TV: Master Of None
There are hints of Louie and Chris Rock’s Top Five in this comedy, created by and starring Aziz Ansari. Master Of None follows Dev, actor and thwarted lothario, as he tries to find love and success in New York. So far, so so, but Ansari uses this set-up to riff on a range of subjects, from ageism to the portrayal of minorities in film. He’s lured in some fine guest stars, too, including Clare Danes and Eric Wareheim. Available from Friday.
Netflix
Audio: The Axe Files
Chief strategist for Barack Obama’s election campaigns (and, less auspiciously, adviser to Ed Miliband’s Labour party), David Axelrod is a man with a decent contacts book. This podcast, created in conjunction with the University of Chicago’s Institute of Politics, sees Axelrod have a natter with prominent political figures. So far he’s roped in some pretty big names on both sides of the Atlantic: Bernie Sanders, Nancy Pelosi and Alastair Campbell all feature in recent episodes.

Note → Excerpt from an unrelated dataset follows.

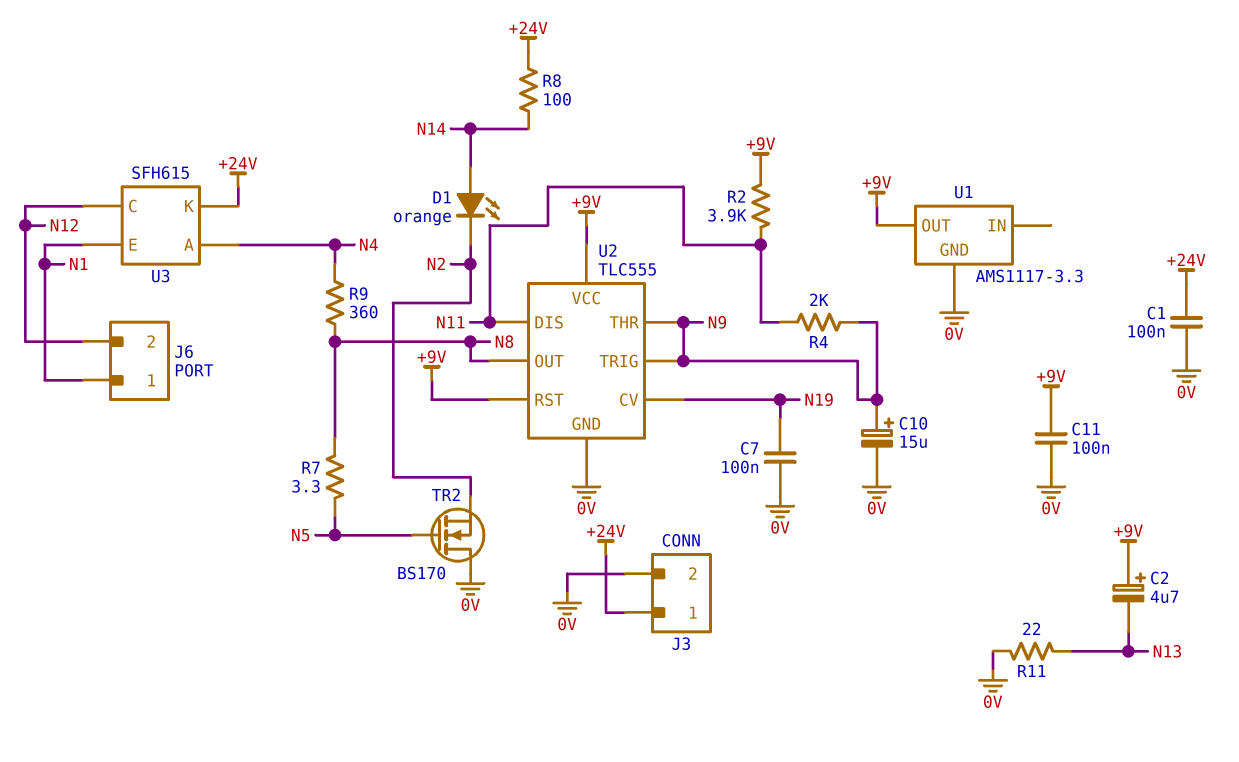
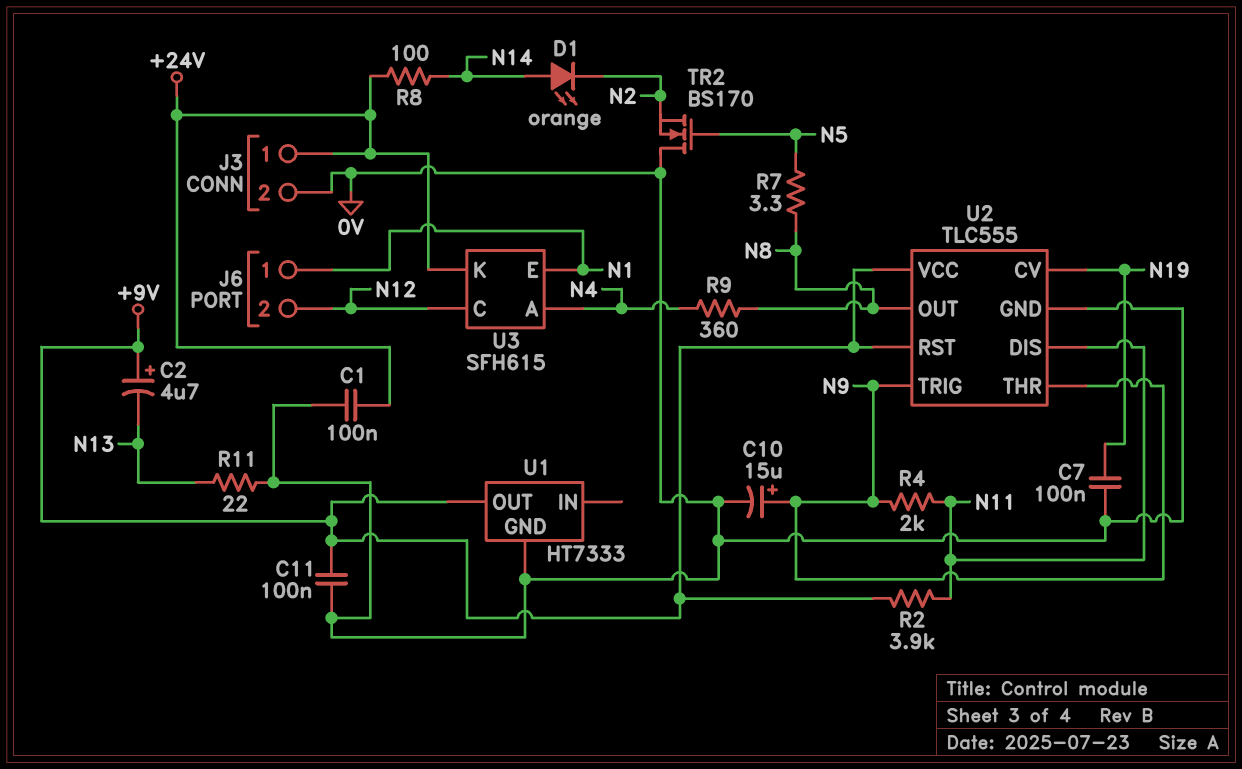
U1: AMS1117-3.3 -> HT7333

Video: The Story Of Technoviking
Technoviking is a muscular chap who was filmed at the Berlin Fuckparade in 2000 as he argued with a yobbish fellow raver and then danced pugnaciously behind a float. For some reason, the clip went prodigiously viral. The money shot of this doc about that meme’s rise should feature the wisdom of Technoviking himself. But sadly the big man has initiated legal proceedings against the maker (of both this film and the clip), Matthias Fritsch. So instead, expect a meditation on the nature of consent and identity in the internet age.
Video: Unicorns
This Vice film profiles Shaft, leader of London’s unicorn scene. Identifying as more unicorn than human, Shaft prizes hedonism and polyamory over the mundanities of everyday life, and spends most of his time convincing people to don glittery horns and get off with each other. Despite the unicorn group being very much a real thing, the whole thing plays out like a flawlessly realised mockumentary, with every line a beautifully formed piece of cringe comedy (“I’m in a relationship with a lamp at the moment,” one unicorn professes proudly), right up until the moment you realise that Shaft‘s movement is less a revolution for free love, and more a cry for help from a lonely individual.
TV: The Kennedys
Following the farcical exploits of 10-year-old Emma and her upwardly mobile parents on a “new town” estate in 70s Stevenage, Emma Kennedy’s autobiographical sitcom has been consistently hilarious – and far from misty-eyed. Catch the series so far on the iPlayer.